Approximately two days later, on what we thought may have been a Wednesday, there seemed to be a break in the weather. We took our chances, thanked our new farming friends and limped down the road and stood in the rain, sinking into the mud, waiting for the guaguas.
The guaguas is a private and unregulated network of buses that runs across the country. There is no fixed schedule and no fixed route and guaguas tend to be overcrowded shit heaps with 12 seats and 35 people hanging off the roof.
Eventually, a guagua stopped to pick us up.
The vehicle was actually in pretty decent condition and, even more remarkable, we were the only passengers, so we sat upfront with Carlos, our driver, in the most comfortable seats in the house. It looked like our luck was beginning to change.
We hit the road.
Carlos’ English was excellent and he was instantly making jokes and telling us about his life in the Dominican Republic. He offered us cigars, which we both gladly accepted, before reaching under his seat and pulling out a large bottle of Mamajuana, much to our amazement.
The sky began to clear for the first time in days as we made our way east towards Cabarete. The sun shimmered over the ocean as the city disappeared and the road opened up into a spectacular tropical panorama. The highway was empty and Carlos, Mr. X and I passed the bottle around and smoked cigars as we sped towards the horizon.
I sank into the warm embrace of Mamajuana.

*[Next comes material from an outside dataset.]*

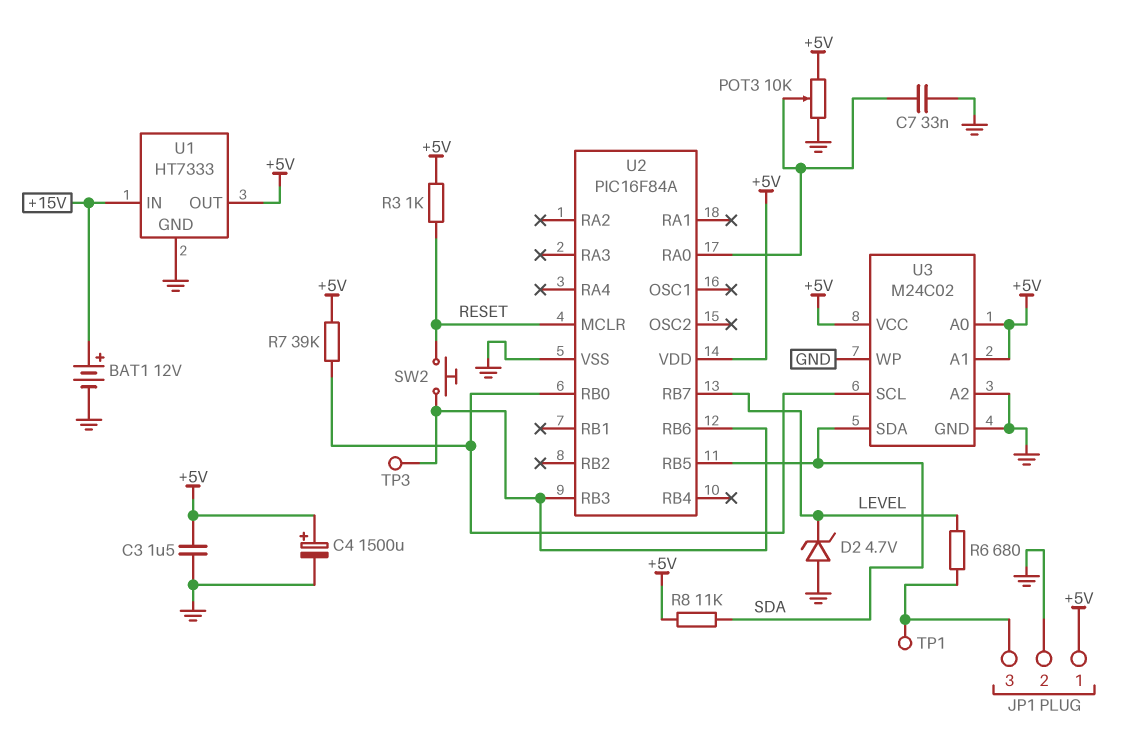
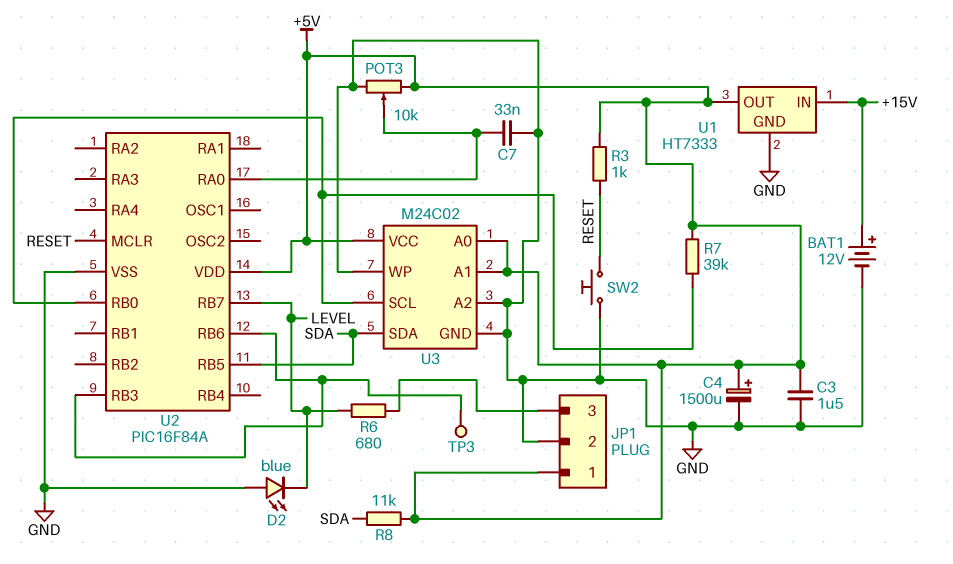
D2: zener 4.7V (A GND, K LEVEL) -> LED blue (A GND, K LEVEL)
SW2: button (RESET, U2/RB3) -> button (GND, RESET)
TP1: test point (JP1/3) -> none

Urge to weep… now can’t be bothered.
I had given up on the idea of going to a doctor – it didn’t seem like there would be much they could do by that point and I had no money or insurance anyway, Hurricane Noel appeared to be in retreat and, given the events of the previous days, a bus driver with one hand on the wheel and the other pouring hard liquor down his throat didn’t seem like such a big deal to us anymore.
Mamajuana had already shown me salvation. I realised that suffering is but a grain of sand in the vast ocean of the universe. Nothing that happens to me will be remembered. Nothing I do will be of consequence. Everything is transitory in nature; nothing is permanent and that is what makes us free.